En Sıcak Konular

Melih AŞIK
Milliyet Açık Pencere
Melih AŞIK
30 Ekim 2011

Amerika yakalar!



Amerikan basınında Kaddafi’nin nasıl yakalandığını ve öldürüldüğünü okuyoruz:
“Kaddafi perşembe günü Sirte kentinden çıkış yaptı... Konvoyu Amerikan casus uçakları tarafından saptandıktan sonra ilk olarak uzaktan kumanda ile Nevada’dan yönetilen Predator uçağı ile vuruldu.

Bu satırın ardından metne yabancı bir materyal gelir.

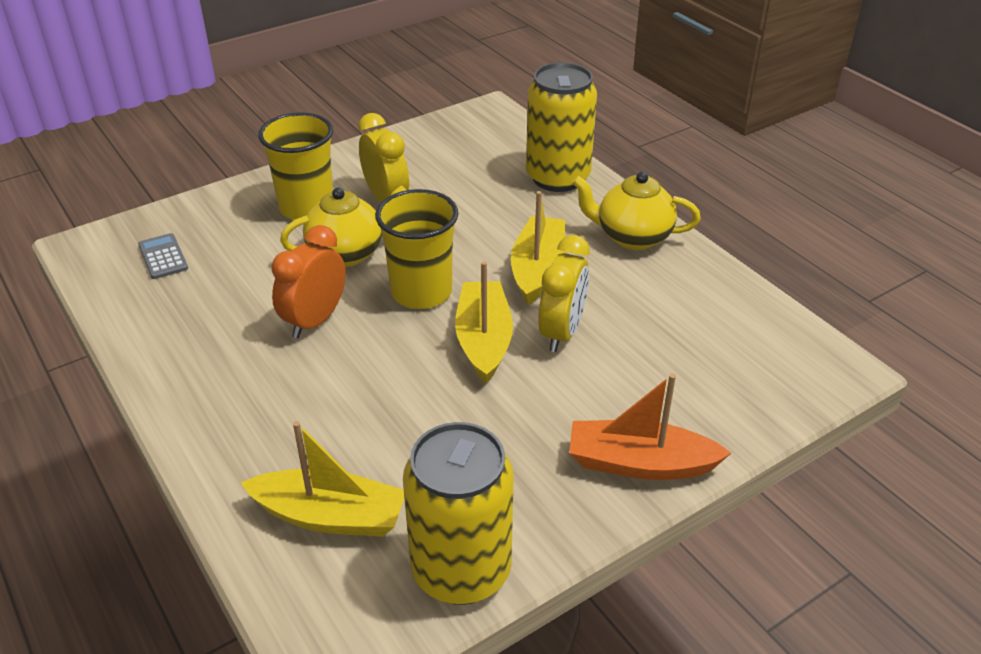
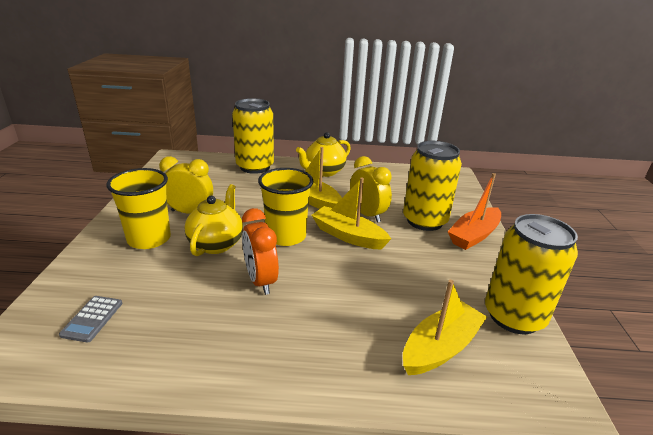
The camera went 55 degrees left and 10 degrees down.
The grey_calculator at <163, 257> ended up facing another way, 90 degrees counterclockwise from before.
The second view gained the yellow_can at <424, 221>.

Hemen sonra bir Awacs uçağı Fransız jetlerini göreve çağırdı. Fransız jetleri Kaddafi ve yakınlarının içinde bulunduğu konvoya iki adet 500 paundluk bomba attı. Bombalama sonucunda birçok kişi öldü, Kaddafi ise yaralandı. Libya lideri İngiliz SAS kuvvetlerinin yönlendirdiği Libyalı isyancılar tarafından linç edildi...”
ABD’nin savaş yeteneklerini görüyor musunuz?
Adamı Libya çölünün ortasında casus uçakla buluyor, Nevada’dan yönettiği insansız uçakla vuruyor, Awacs’la yerini Fransız uçaklarına bildiriyor, bombalattırıyor.
Libyalı teröristlere verdiği bu destekle Kaddafi’yi imha ediyor.
Ve aynı Amerika bir türlü PKK çetelerinin yerini bulamıyor!..
Sözde bize istihbarat veriyor.. Ama verdiği istihbarat bir türlü işe yaramıyor...
Ancak eğer istihbaratı bize değil de PKK’ya veriyorsa o istihbarat çok işe yarıyor denebilir... Çünkü PKK hayli zor operasyonları gayet başarıyla gerçekleştiriyor!
Bu arada ne iktidar ne muhalefet ABD’ye:
- PKK canileri yıllardır sizin kontrolünüzdeki topraklarda üsleniyor, bu işe bir son verin ya da bırakın biz verelim, diyemiyor...
ABD, PKK’yı yok etmemizi istemiyor.
Phillips ve benzeri raporlarında hükümete sürekli “PKK ile anlaşın” tavsiyesi yapılıyor.
Hangi koşullarda anlaşacağız? Tabii PKK’nın dayattığı koşullarda...
O koşulları kabul etmeyince PKK öldürmeye devam ediyor...

 


Kimliğimiz: İnsanlık! 
İstanbul’da yüz binlerce Kürt ve Türk birlikte yaşıyor.. Siz hiçbir araba kaza yaptığında ya da bina yıkılıp insanlar altında kaldığında kazaya uğrayana “Türk müsün, Kürt müsün” gibi soru sorulduğunu duydunuz mu?
Bu ülkede yaşayan insanlar birbirinin yardımına koşarken etnik kimliğine bakmaz.
Van depremiyle ilgili Kürt - Türk muhabbeti nereden çıktı peki?
Evet halkın canını yakan, cinayetler işleyen PKK adlı bir örgüt var.
Bu örgüt Kürt milliyetçisidir.
Halk bu örgüte karşı öfkeli...
Ama herhalde silahlı örgüt ile deprem felaketzedelerini birbirine karıştırmanın mantığı yoktur.
Kaldı ki bir binanın altında terör örgütü üyeleri de kalmış olabilir...
İnsanlığın icabı o kişileri oradan kurtarmaktır.
Kurtarır sonra yasalar önünde hesaba çekersiniz.
Bir TV programcısı hanım “Polise önce taş atıyor sonra yardıma çağırıyorsunuz” gibi laflar etmiş. Sosyal medyada bu hanıma karşı tepkiler oluşmuş... Bu hanımın sözlerini cahilliğine ya da zevzekliğine verip geçeceksiniz... Üzerinde durmaya bile değmez...
Bu felaket üzerinden siyasi tartışmalara ya da PKK ile hesaplaşmaya girişmek ilkelliktir.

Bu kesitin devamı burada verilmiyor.